Code for reproduction
import numpy as np
import matplotlib.pyplot as plt
from matplotlib.collections import LineCollection
from matplotlib.colors import ListedColormap, BoundaryNorm, Normalize, LogNorm
import pandas as pd
x = np.linspace(0, 3 * np.pi, 500)
y = np.sin(x)
dydx = np.linspace(0, 3 * np.pi, 500) +1 # first derivative
df= pd.DataFrame({'x':x,'y':y,'dydx':dydx})
points = np.array([df['x'], df['y']]).T.reshape(-1, 1, 2)
segments = np.concatenate([points[:-1], points[1:]], axis=1)
fig, axs = plt.subplots()
# Create a continuous norm to map from data points to colors
norm = LogNorm(df['dydx'].min(), df['dydx'].max())
lc = LineCollection(segments, cmap='viridis', norm=norm)

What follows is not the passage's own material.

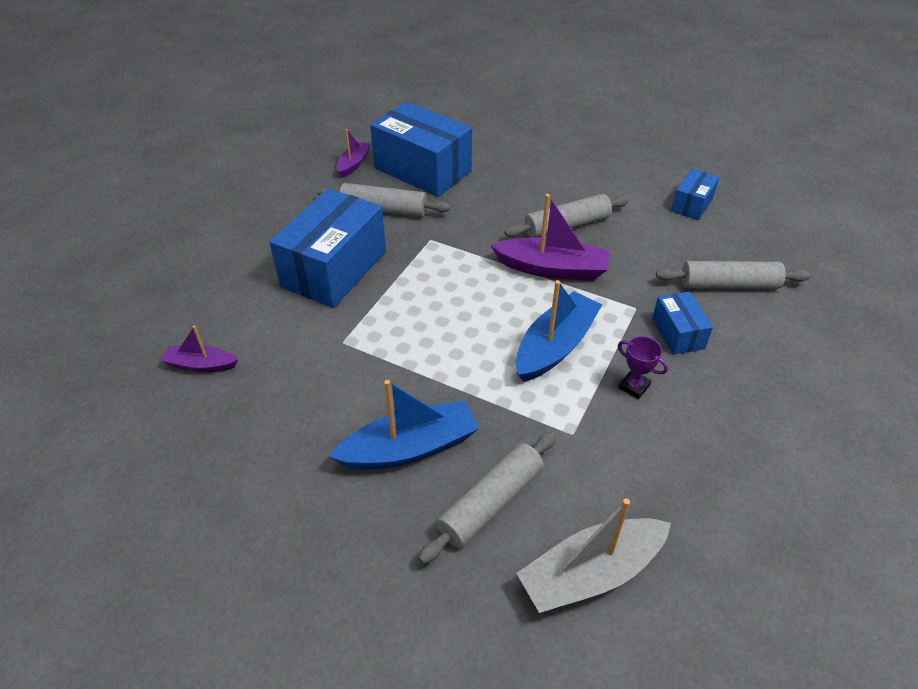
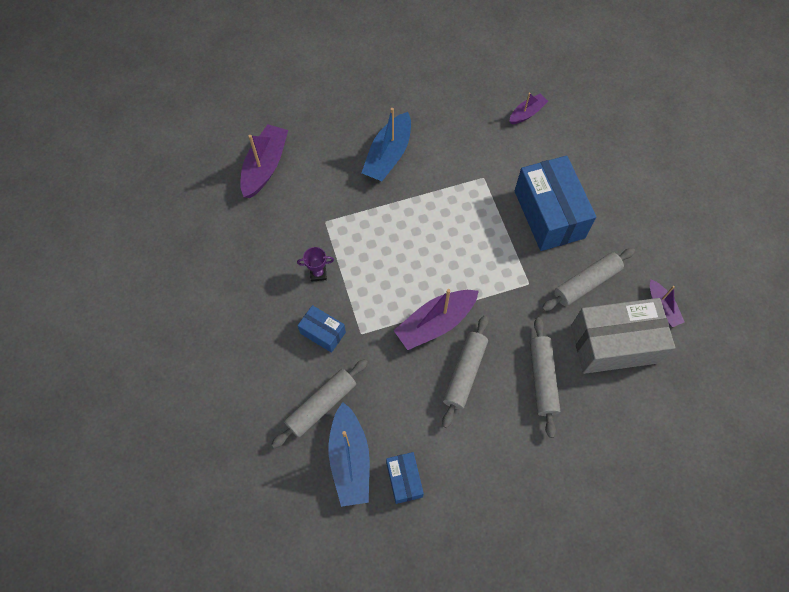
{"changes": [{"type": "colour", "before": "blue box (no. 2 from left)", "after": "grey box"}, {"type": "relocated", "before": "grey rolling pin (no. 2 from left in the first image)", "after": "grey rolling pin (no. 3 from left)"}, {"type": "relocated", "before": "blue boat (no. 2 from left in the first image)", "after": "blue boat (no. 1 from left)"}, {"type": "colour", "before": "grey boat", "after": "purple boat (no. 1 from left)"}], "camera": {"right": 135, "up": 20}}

# Set the values used for colormapping
lc.set_array(df['dydx'])
lc.set_linewidth(2)
line = axs.add_collection(lc)
fig.colorbar(line, ax=axs)
axs.set_xlim(x.min(), x.max())
axs.set_ylim(-1.1, 1.1)
plt.show()
Actual outcome
TypeError: '<=' not supported between instances of 'SingleBlockManager' and 'int'
Expected outcome
Not sure about what's expected, but if I do Normalize
instead of LogNorm
it works, if I do lc.set_array(df['dydx'].to_numpy())
instead of lc.set_array(df['dydx'])
it also works. It's the combination of LogNorm and pd.Series is the problem.
Matplotlib version
version 3.1.1
module://ipykernel.pylab.backend_inline